LOS ANGELES-- Councilmember Nithya Raman released a letter outlining a set of amendments to the draft Tenant Anti-Harassment ordinance that will be heard in the Housing Committee on Wednesday.  

“Tenant Harassment is a pernicious problem that contributes to gentrification, displacement, and homelessness in Los Angeles, and this law represents an important step in the right direction,” said Councilmember Raman. “I would like to thank Councilmember Gil Cedillo for tirelessly spearheading this ordinance through the Housing Committee, and Councilmember Marqueece Harris-Dawson for seconding the original motion. I would also like to extend my deep appreciation to the Housing and Community Investment Department and the City Attorney’s office for lending their considerable expertise on this issue.”

“The amendments I am offering are to ensure that the law reflects the many forms of harassment that our office regularly hears about from tenants and tenants groups, and that the proscribed remedies are sufficient to ensure adequate legal representation and deter such unlawful behavior from occurring in the first place.”

Among the proposed amendments are additional key definitions of tenant harassment, including offers of cash buyouts that are accompanied by threats or intimidation (Amendment 3) and threats to report false information to government agencies like law enforcement or child protective services (Amendment 4).
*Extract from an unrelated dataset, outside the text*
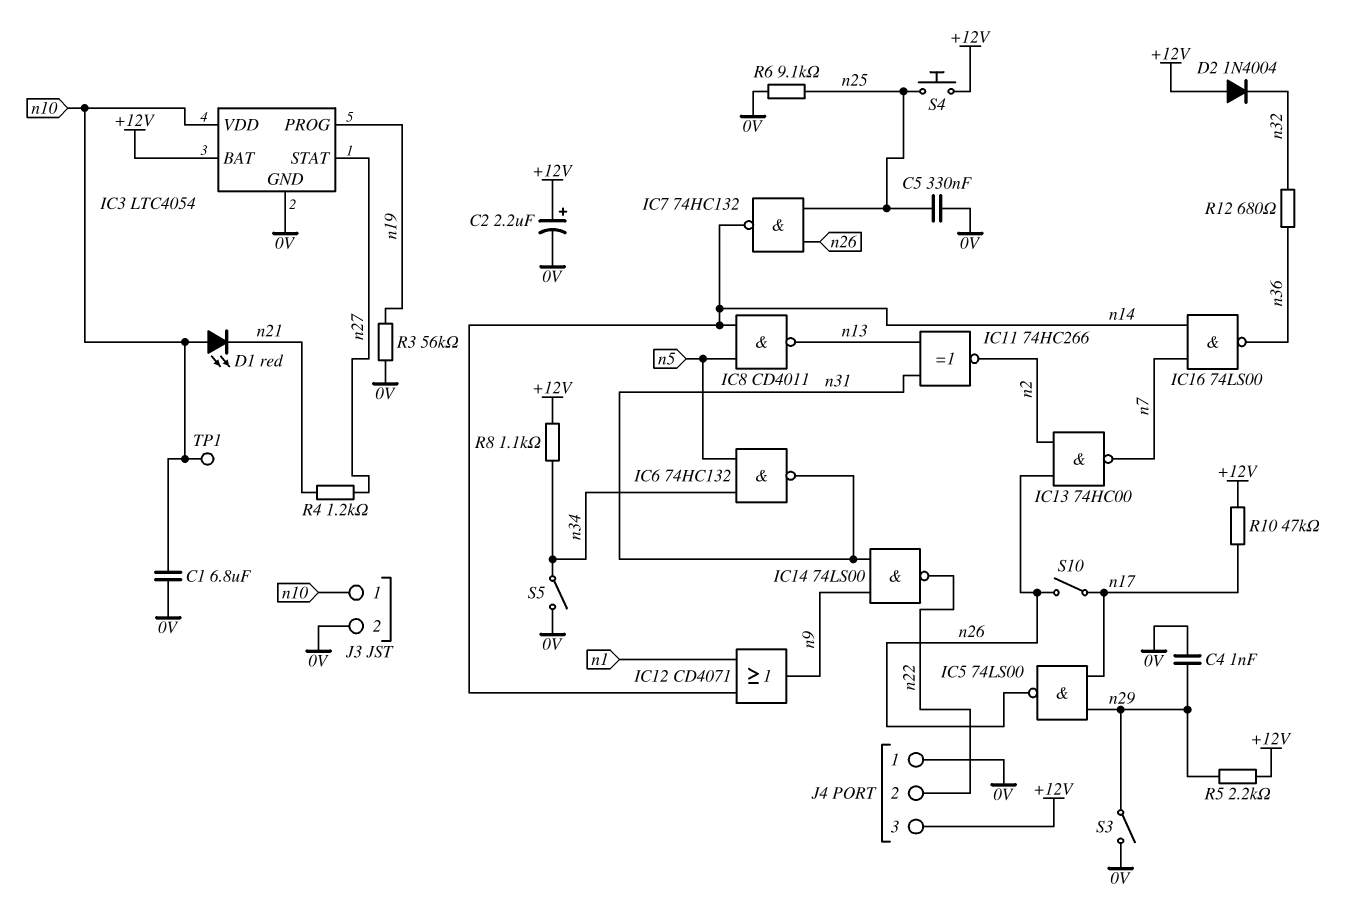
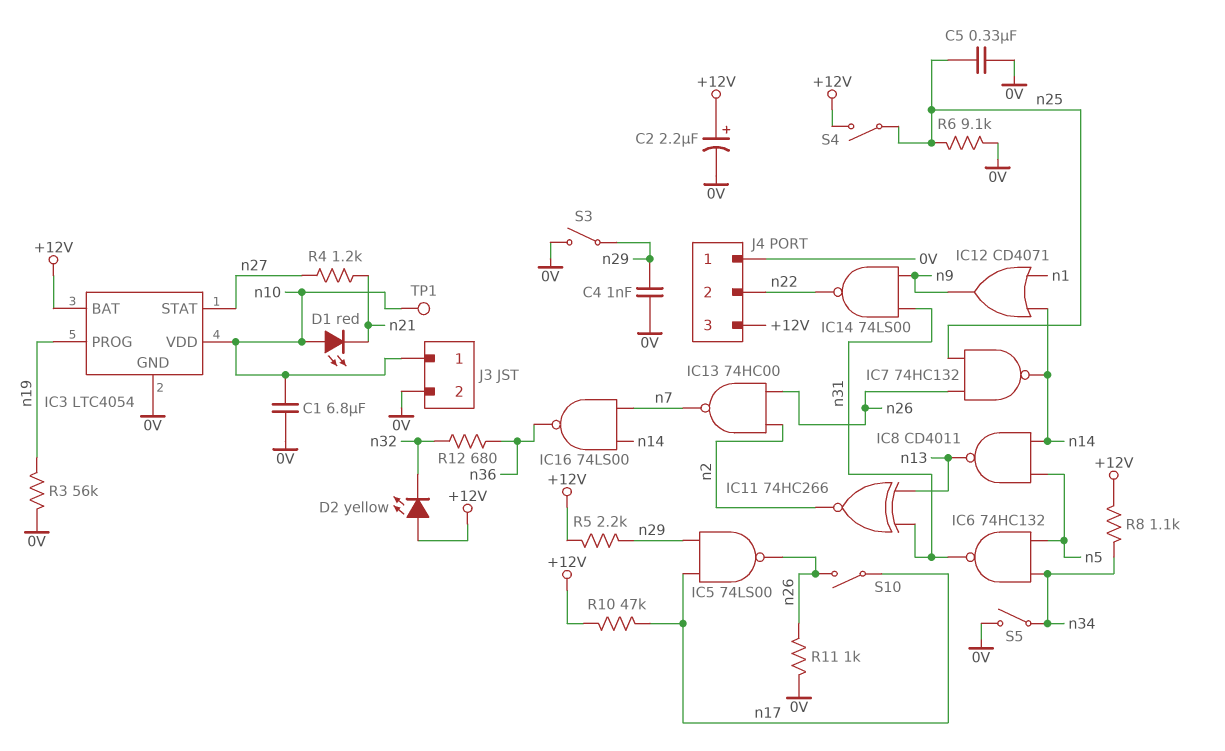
D2: diode 1N4004 (A +12V, K n32) -> LED yellow (A +12V, K n32)
R11: none -> 1k (0V, n26)
S4: button (+12V, n25) -> switch (+12V, n25)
Both acts are among those documented most frequently by tenants rights organizations and within complaints to the Housing and Community Investment Department, and including them within this ordinance’s definition of tenant harassment is vital to its success.

Additional proposals include a broader definition of standing that would allow nonprofit organizations to stand in for tenants in filing civil suits (Amendment 6), as well as the requirement that remedies such as compensatory damages and reasonable attorney’s fees be mandatory should a tenant prevail in court (Amendment 7). By providing mechanisms through which low-income tenants can secure legal representation, these proposed changes allow vulnerable tenants to more effectively exercise their new legal rights.

Finally, Councilmember Raman has proposed a rent adjustment penalty (Amendments 11, 12), in which units made vacant though a violation of the new ordinance can only be rented at the lawful rent in effect at the time of vacancy. Longtime tenants of rent-stabilized apartments are the most common victims of tenant harassment due to state laws that allow for rents to be raised to market rate when a vacancy occurs. By imposing this penalty, the ordinance would directly disincentivize this kind of unlawful behavior.